一、基础语法
1.1、select … from … where …
注意:对于分区表,严格模式下,where必须对分区有描述
未描述报错如下:
select user_name from user_trade limit 10;
FAILED: SemanticException [Error 10056]: Queries against partitioned tables without a partition filter are disabled for safety reasons. If you know what you are doing, please set hive.strict.checks.no.partition.filter to false and make sure that hive.mapred.mode is not set to ‘strict’ to proceed. Note that you may get errors or incorrect results if you make a mistake while using some of the unsafe features. No partition predicate for Alias “user_trade” Table “user_trade”

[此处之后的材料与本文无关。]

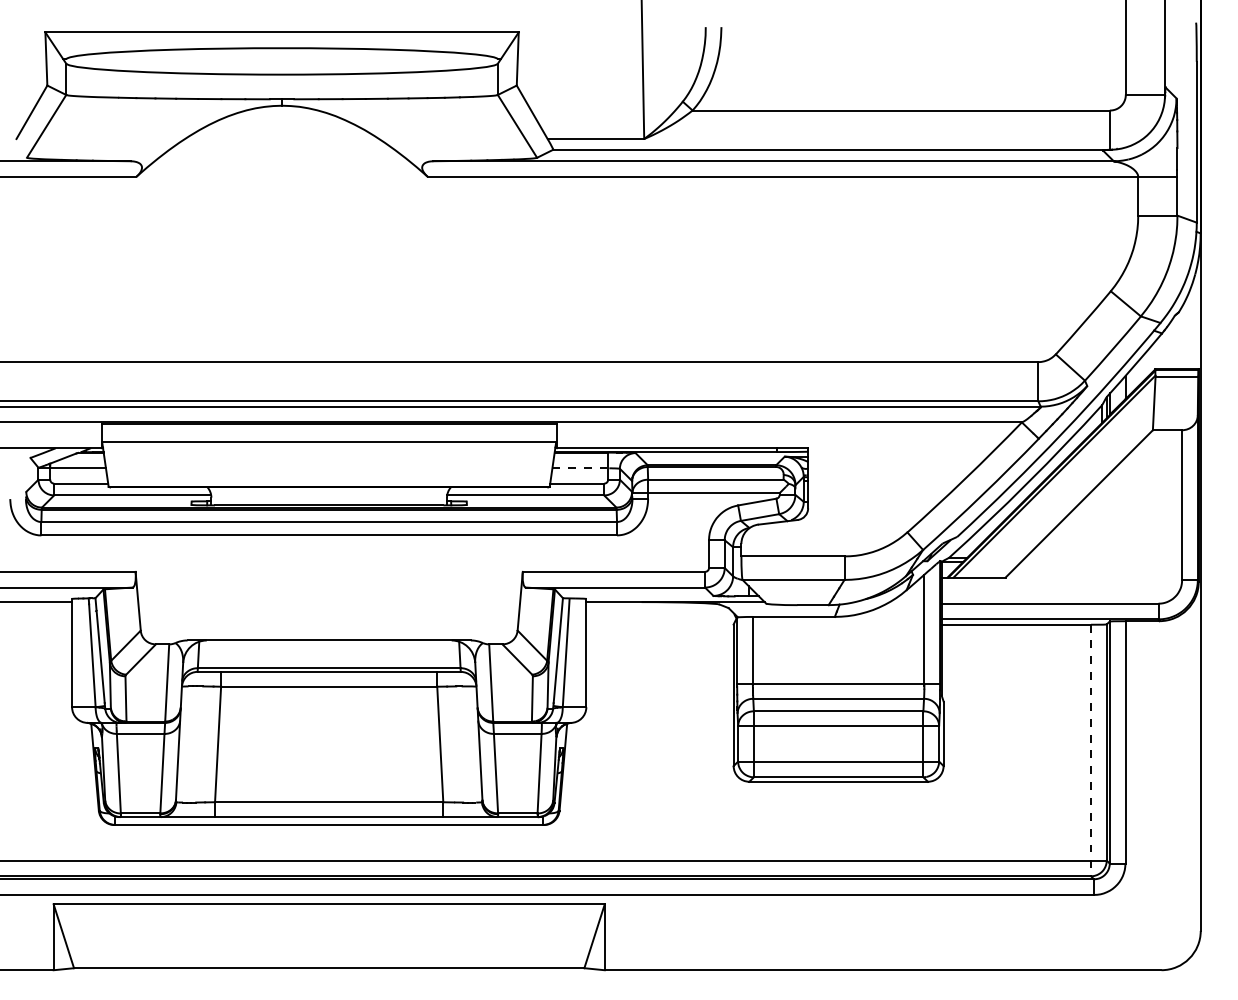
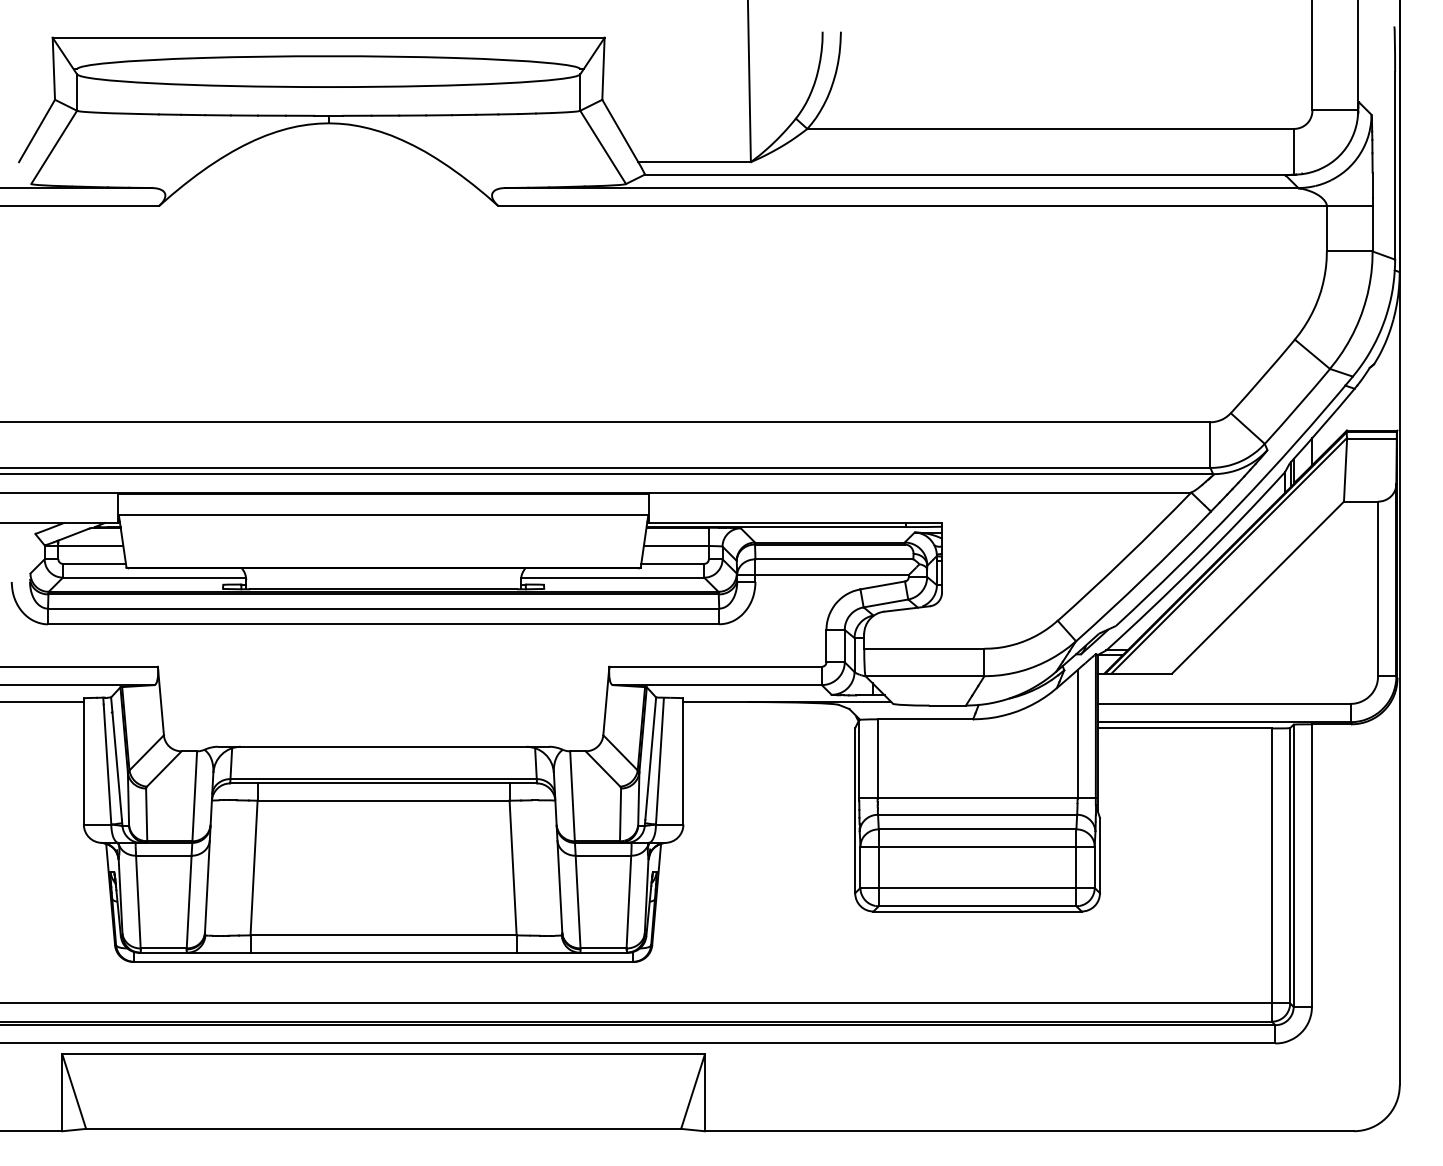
line: (581, 468) -> (677, 546), dashed -> solid
line: (1090, 750) -> (1271, 875), dashed -> solid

select user_name from user_trade where dt = '2000-03-03';
1.2、group by
配合聚合函数使用:
- count() 计数
count(distinct …)去重计数 - sum()
- avg():
- max():
- min():
例:2019年一月到四月,每个品类有多少人购买,累计金额是多少
select goods_category,count(distinct user_name),sum(pay_amount)
from user_trade
where dt between '2019-01-01' and '2019-04-30'
group by goods_category;
聚合筛选group by … having
对分组后数据进行筛选
例:2019年4月支付超过5w的用户
select user_name,sum(pay_amount) as total_amount
from user_trade
where dt between '2019-01-01' and '2019-04-30'
group by user_name
having sum(pay_amount)>50000;
order by 排序
order by … asc /desc 默认升序
注意:from>where>group by>having>select>order by语句执行顺序,对于重命名的部分尤其注意
hive3.1.1新版本可识别,旧版本会报错
例:支付金额排序
错误写法,order by后不能接原始名字,要写as后的
select user_name,sum(pay_amount) as total_amount
from user_trade
where dt between '2019-01-01' and '2019-01-30'
group by user_name
order by sum(pay_amount) desc;
正确写法:
正确写法,order by后接as后的名字
select user_name,sum(pay_amount) as total_amount
from user_trade
where dt between '2019-01-01' and '2019-01-30'
group by user_name
order by total_amount desc;